Without any of the pictures, print every record below exactly.
*** Raw data Section Begins ***
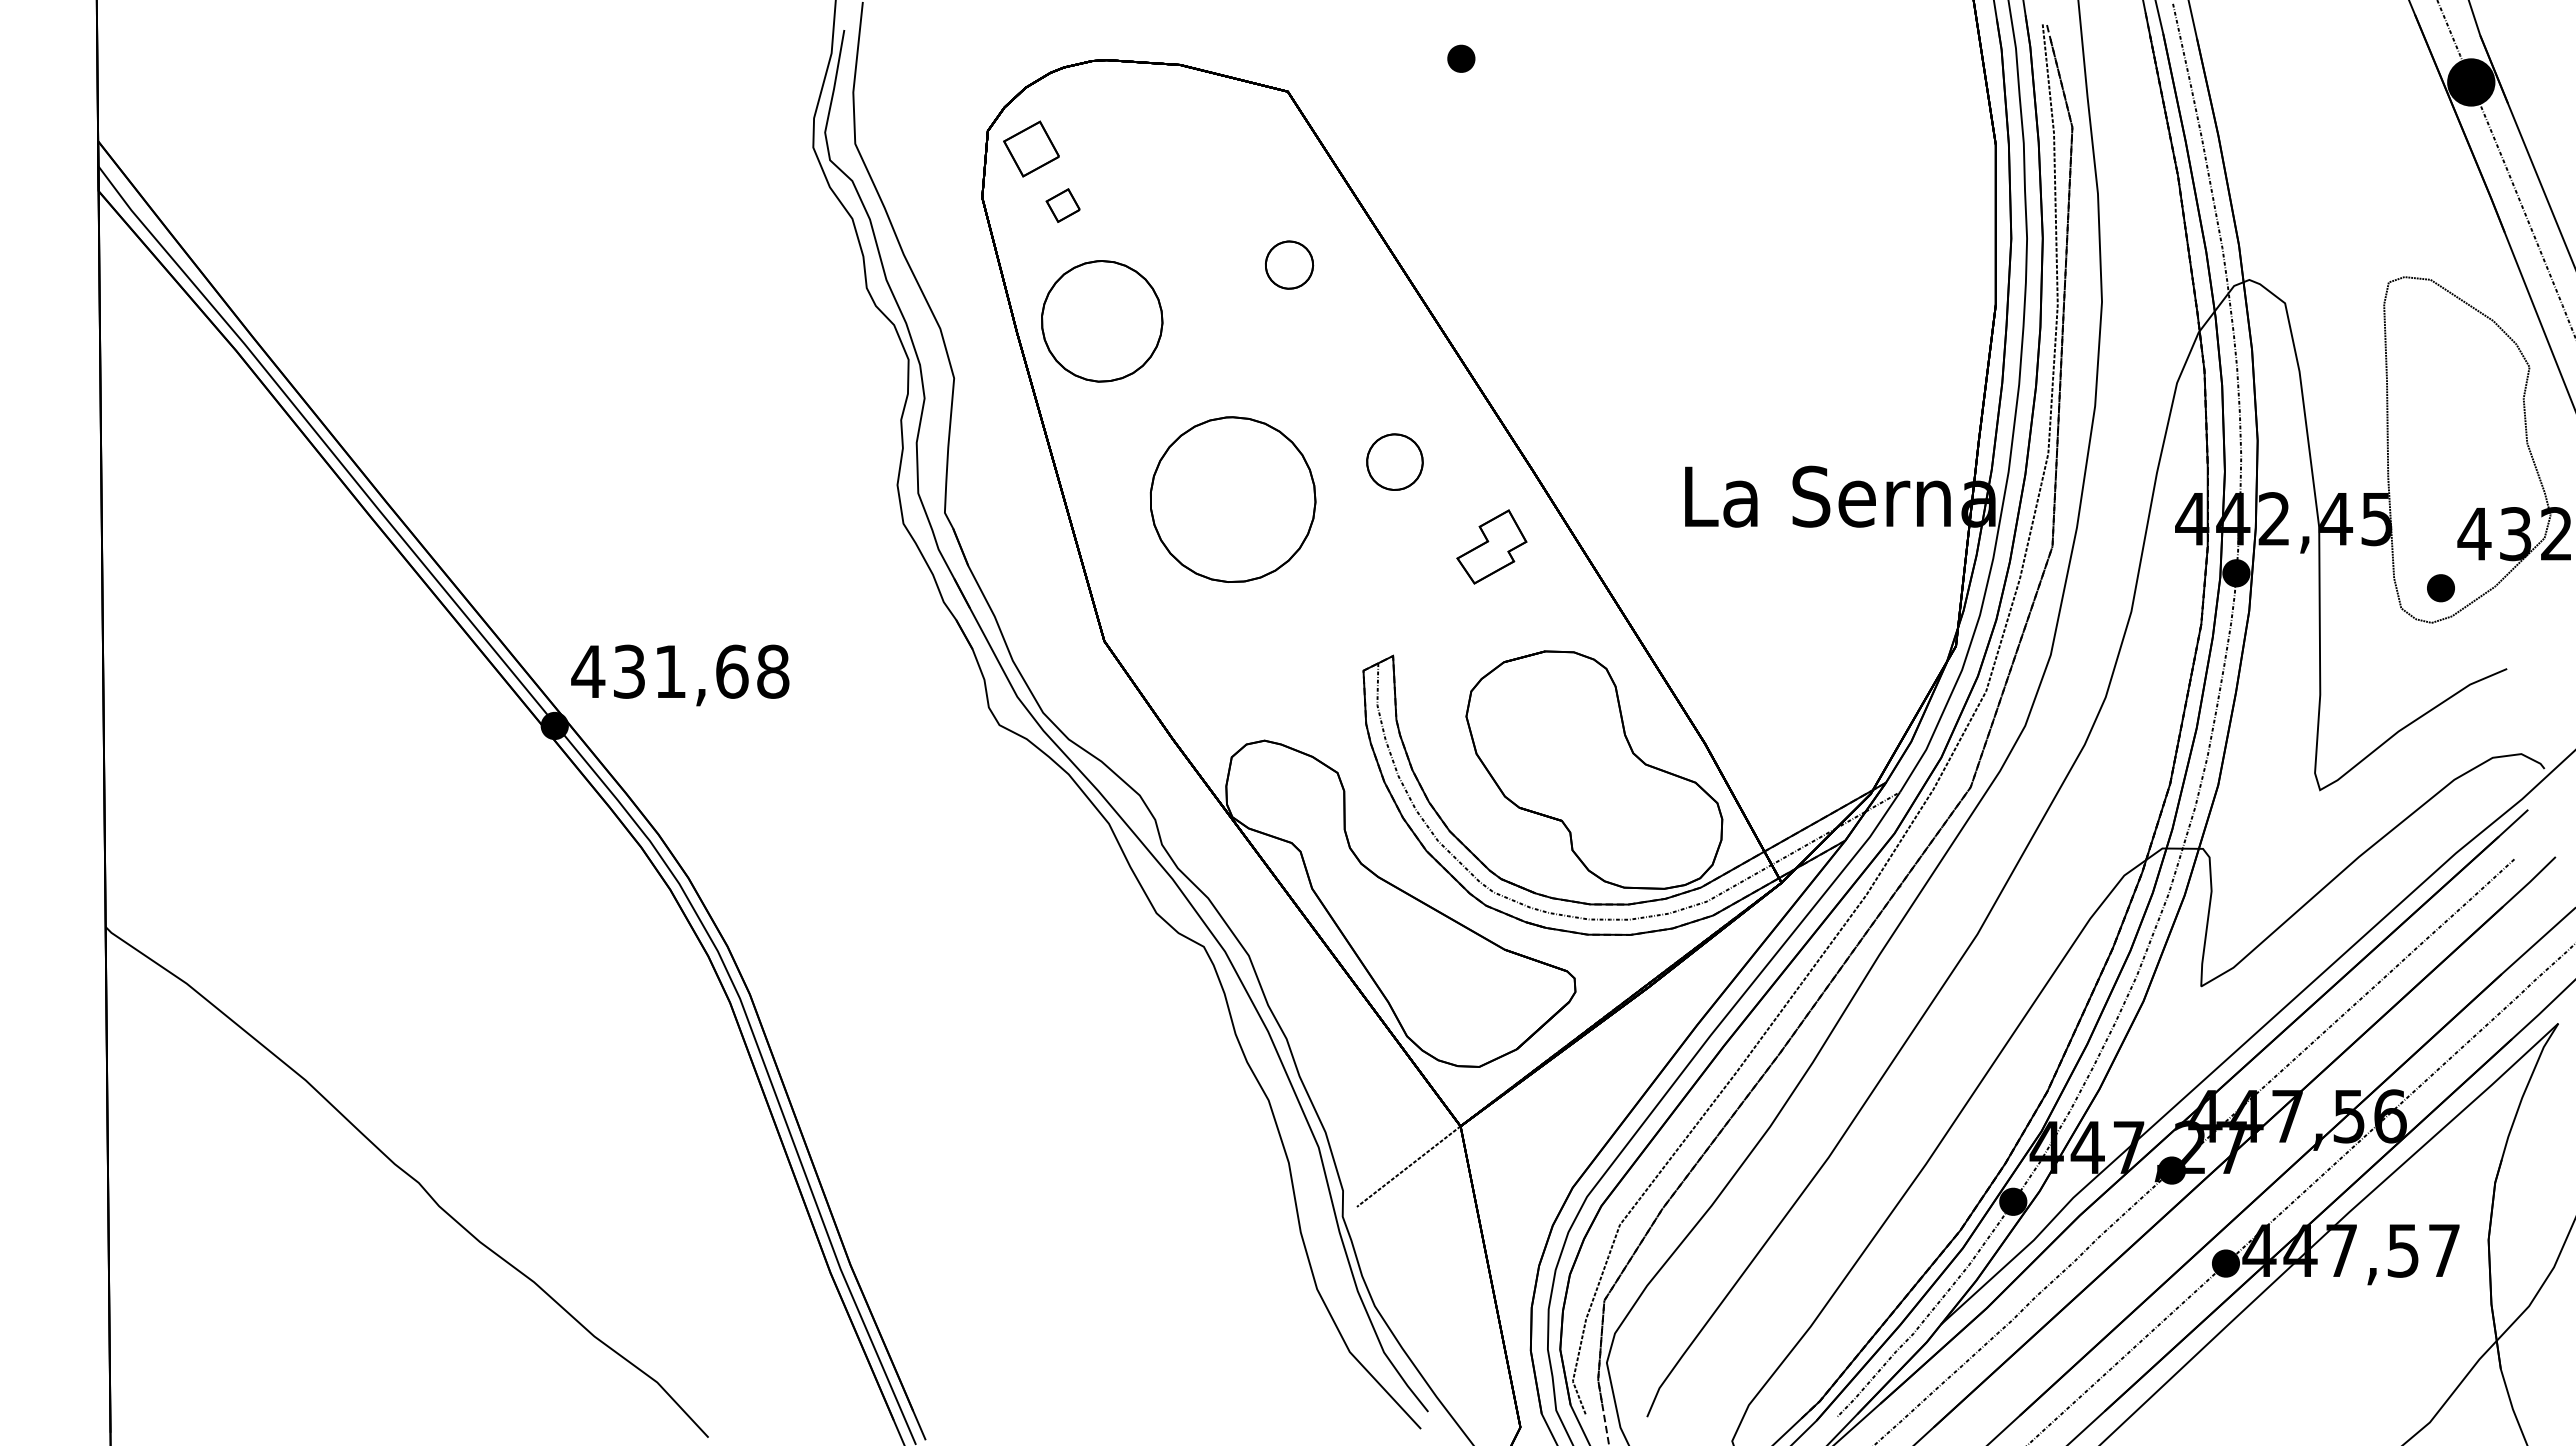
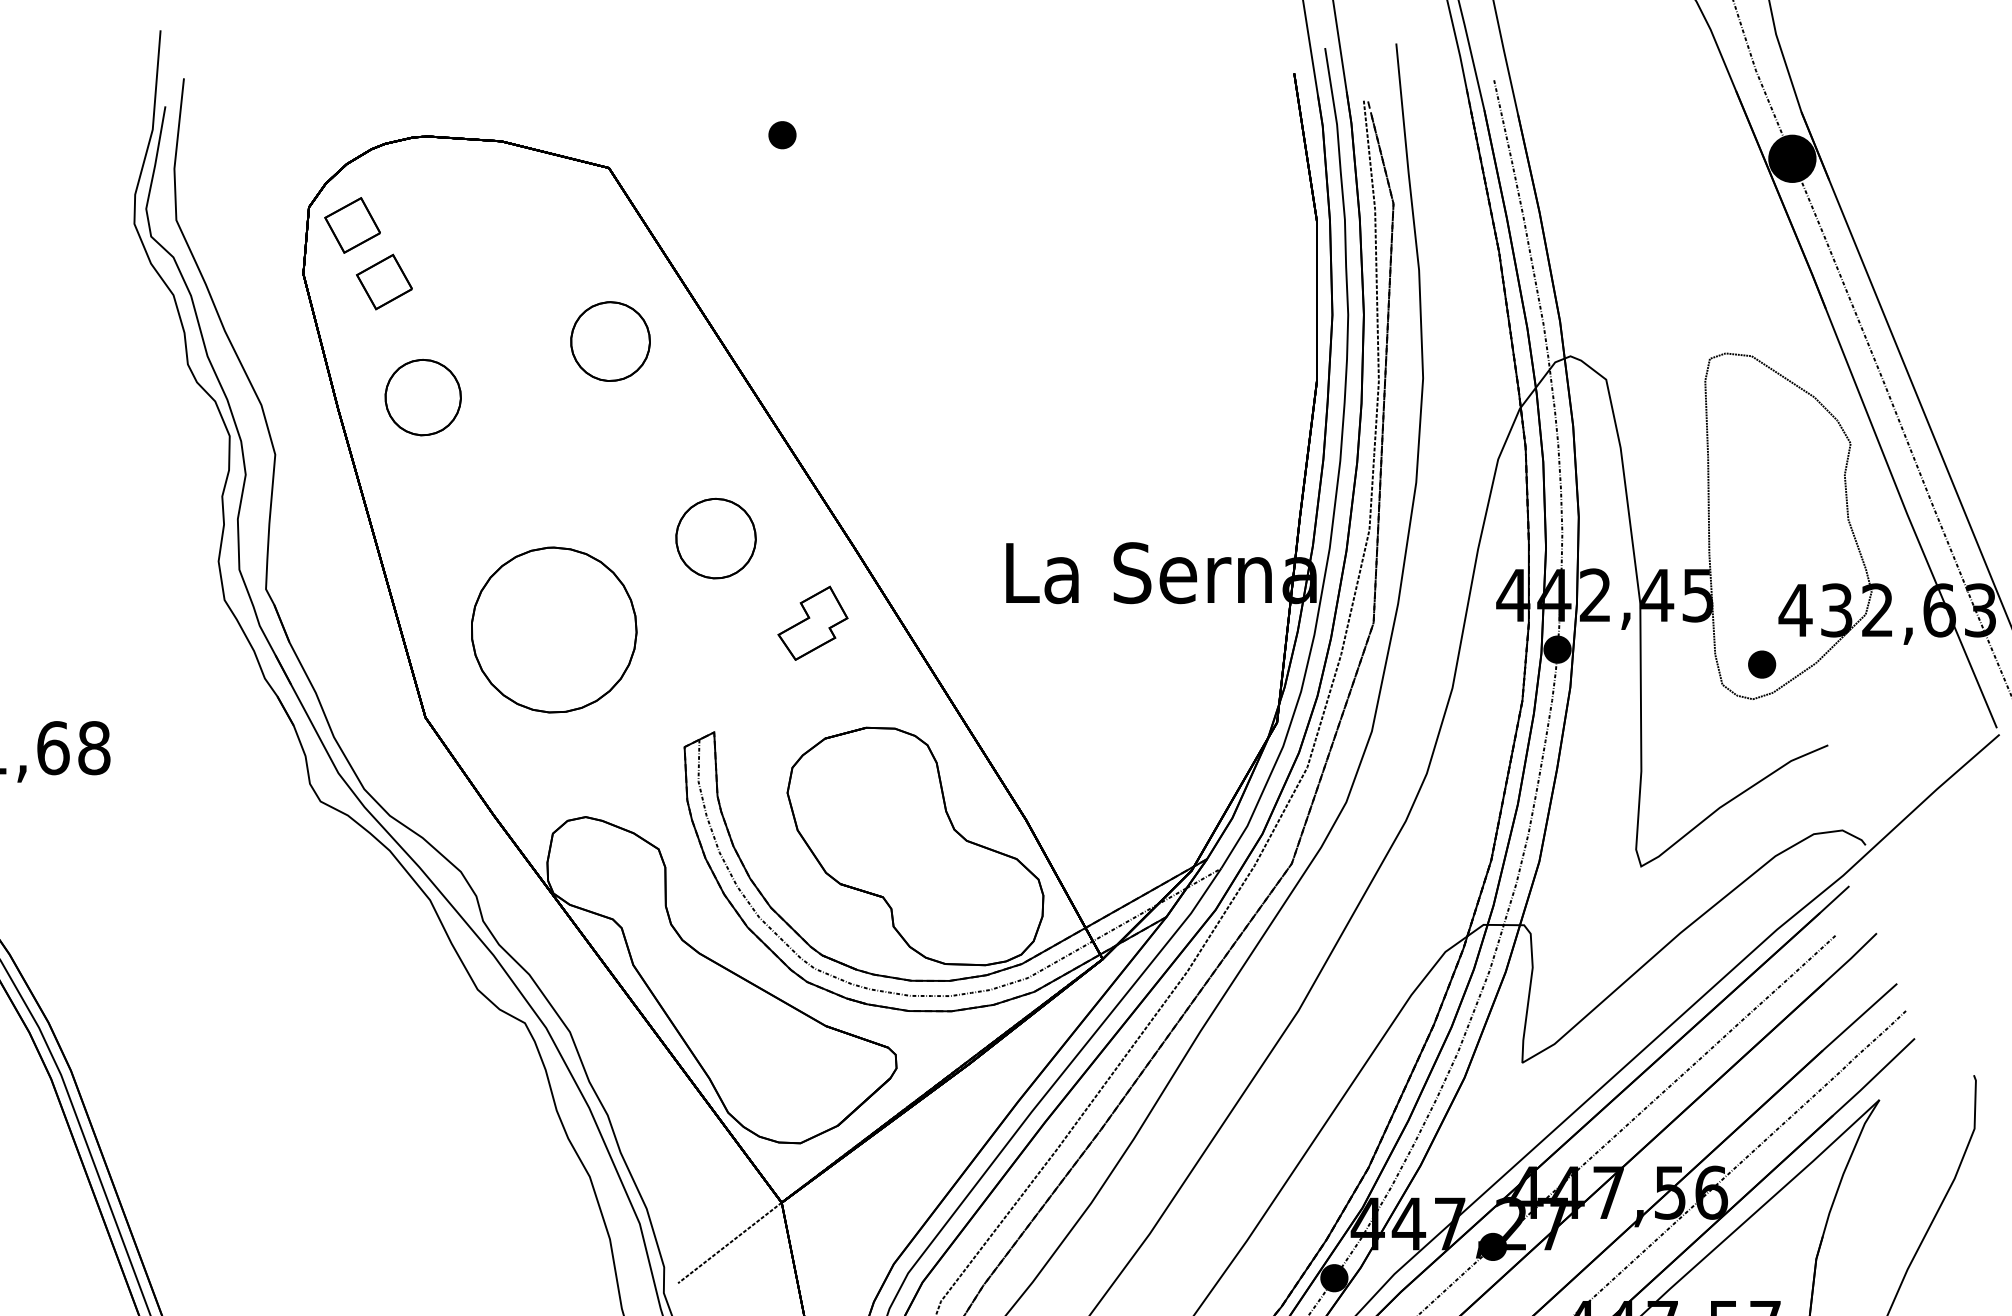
part: (1062, 205) -> (383, 281), size x1.67
part: (1289, 264) -> (610, 340), size x1.67
part: (1101, 320) -> (422, 396), size x0.62
part: (1394, 461) -> (715, 537), size x1.43
part: (1232, 499) -> (553, 629), moved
*** Raw data Section Ends ***
**Solved problem:**
part: (1062, 205) -> (383, 281), size x1.67
part: (1289, 264) -> (610, 340), size x1.67
part: (1101, 320) -> (422, 396), size x0.62
part: (1394, 461) -> (715, 537), size x1.43
part: (1232, 499) -> (553, 629), moved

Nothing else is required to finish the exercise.